Multi-User Diversity vs. Accurate Channel State Information in MIMO Downlink Channels
Niranjay Ravindran, Nihar Jindal

TL;DR
This paper investigates the trade-off between multi-user diversity and channel feedback quality in MIMO downlink channels, concluding that high-quality feedback from fewer users yields better sum rates than low-rate feedback from many users.
Contribution
It demonstrates that, under feedback constraints, prioritizing high-quality channel information from fewer users outperforms collecting coarse feedback from many in terms of sum rate.
Findings
High-quality feedback from fewer users improves sum rate.
Multi-user diversity is less effective than accurate channel information.

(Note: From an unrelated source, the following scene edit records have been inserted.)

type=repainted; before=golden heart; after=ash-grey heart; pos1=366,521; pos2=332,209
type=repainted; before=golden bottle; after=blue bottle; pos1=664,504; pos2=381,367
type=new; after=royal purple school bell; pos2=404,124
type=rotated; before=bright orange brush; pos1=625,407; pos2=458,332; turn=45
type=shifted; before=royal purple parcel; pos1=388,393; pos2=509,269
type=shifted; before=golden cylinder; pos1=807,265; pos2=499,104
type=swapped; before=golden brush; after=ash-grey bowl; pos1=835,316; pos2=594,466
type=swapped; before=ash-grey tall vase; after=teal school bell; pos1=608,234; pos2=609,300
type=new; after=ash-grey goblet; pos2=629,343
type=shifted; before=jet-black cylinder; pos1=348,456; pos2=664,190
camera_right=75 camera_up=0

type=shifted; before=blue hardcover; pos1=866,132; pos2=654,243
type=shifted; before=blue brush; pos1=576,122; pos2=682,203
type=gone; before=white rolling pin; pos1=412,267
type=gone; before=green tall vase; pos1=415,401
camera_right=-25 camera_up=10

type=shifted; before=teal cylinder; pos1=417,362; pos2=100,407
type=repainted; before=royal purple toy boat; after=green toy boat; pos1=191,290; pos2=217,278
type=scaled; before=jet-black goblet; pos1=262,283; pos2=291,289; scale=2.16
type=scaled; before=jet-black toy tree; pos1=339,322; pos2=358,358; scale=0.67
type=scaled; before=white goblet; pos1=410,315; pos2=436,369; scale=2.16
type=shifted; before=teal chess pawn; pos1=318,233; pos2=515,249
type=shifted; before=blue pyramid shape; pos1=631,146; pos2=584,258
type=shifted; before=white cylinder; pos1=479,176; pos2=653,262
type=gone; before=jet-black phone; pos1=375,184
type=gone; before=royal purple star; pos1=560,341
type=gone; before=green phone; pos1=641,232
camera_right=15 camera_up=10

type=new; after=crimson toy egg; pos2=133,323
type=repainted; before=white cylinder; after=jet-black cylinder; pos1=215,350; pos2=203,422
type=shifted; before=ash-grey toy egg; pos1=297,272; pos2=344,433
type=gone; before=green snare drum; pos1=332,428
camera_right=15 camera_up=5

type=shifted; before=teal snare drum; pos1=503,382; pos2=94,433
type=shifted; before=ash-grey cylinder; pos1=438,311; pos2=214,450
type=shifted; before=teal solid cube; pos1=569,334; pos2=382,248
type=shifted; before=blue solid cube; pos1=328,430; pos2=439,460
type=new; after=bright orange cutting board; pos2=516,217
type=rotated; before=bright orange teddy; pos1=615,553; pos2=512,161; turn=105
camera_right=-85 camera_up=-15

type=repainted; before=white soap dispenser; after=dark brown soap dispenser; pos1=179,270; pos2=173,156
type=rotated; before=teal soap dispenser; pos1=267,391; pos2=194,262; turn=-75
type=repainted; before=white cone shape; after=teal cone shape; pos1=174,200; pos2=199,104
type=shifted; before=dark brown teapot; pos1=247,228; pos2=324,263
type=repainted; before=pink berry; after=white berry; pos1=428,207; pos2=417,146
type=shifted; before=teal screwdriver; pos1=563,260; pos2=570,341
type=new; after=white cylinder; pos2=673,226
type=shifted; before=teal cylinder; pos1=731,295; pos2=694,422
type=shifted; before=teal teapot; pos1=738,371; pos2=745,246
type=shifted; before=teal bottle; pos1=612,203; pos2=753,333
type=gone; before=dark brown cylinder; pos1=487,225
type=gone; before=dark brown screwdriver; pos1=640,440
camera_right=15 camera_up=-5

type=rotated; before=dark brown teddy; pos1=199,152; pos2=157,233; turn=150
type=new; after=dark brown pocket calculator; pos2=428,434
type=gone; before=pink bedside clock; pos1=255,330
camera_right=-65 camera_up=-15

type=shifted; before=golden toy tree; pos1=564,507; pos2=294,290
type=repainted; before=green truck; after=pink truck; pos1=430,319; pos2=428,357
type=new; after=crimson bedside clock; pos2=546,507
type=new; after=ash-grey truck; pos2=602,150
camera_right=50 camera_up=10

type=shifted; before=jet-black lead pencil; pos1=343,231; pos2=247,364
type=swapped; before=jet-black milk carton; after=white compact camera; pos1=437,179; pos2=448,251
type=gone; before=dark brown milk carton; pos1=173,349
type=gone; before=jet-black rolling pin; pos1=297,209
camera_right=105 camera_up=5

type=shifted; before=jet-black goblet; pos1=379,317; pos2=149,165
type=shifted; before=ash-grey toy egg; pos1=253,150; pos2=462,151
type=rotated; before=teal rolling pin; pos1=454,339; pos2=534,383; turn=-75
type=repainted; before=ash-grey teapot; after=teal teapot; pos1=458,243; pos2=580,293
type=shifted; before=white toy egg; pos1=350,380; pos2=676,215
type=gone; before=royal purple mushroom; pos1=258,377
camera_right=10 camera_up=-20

Optimal feedback strategy favors fewer, high-quality feedback links.
Abstract
In a multiple transmit antenna, single antenna per receiver downlink channel with limited channel state feedback, we consider the following question: given a constraint on the total system-wide feedback load, is it preferable to get low-rate/coarse channel feedback from a large number of receivers or high-rate/high-quality feedback from a smaller number of receivers? Acquiring feedback from many receivers allows multi-user diversity to be exploited, while high-rate feedback allows for very precise selection of beamforming directions. We show that there is a strong preference for obtaining high-quality feedback, and that obtaining near-perfect channel information from as many receivers as possible provides a significantly larger sum rate than collecting a few feedback bits from a large number of users.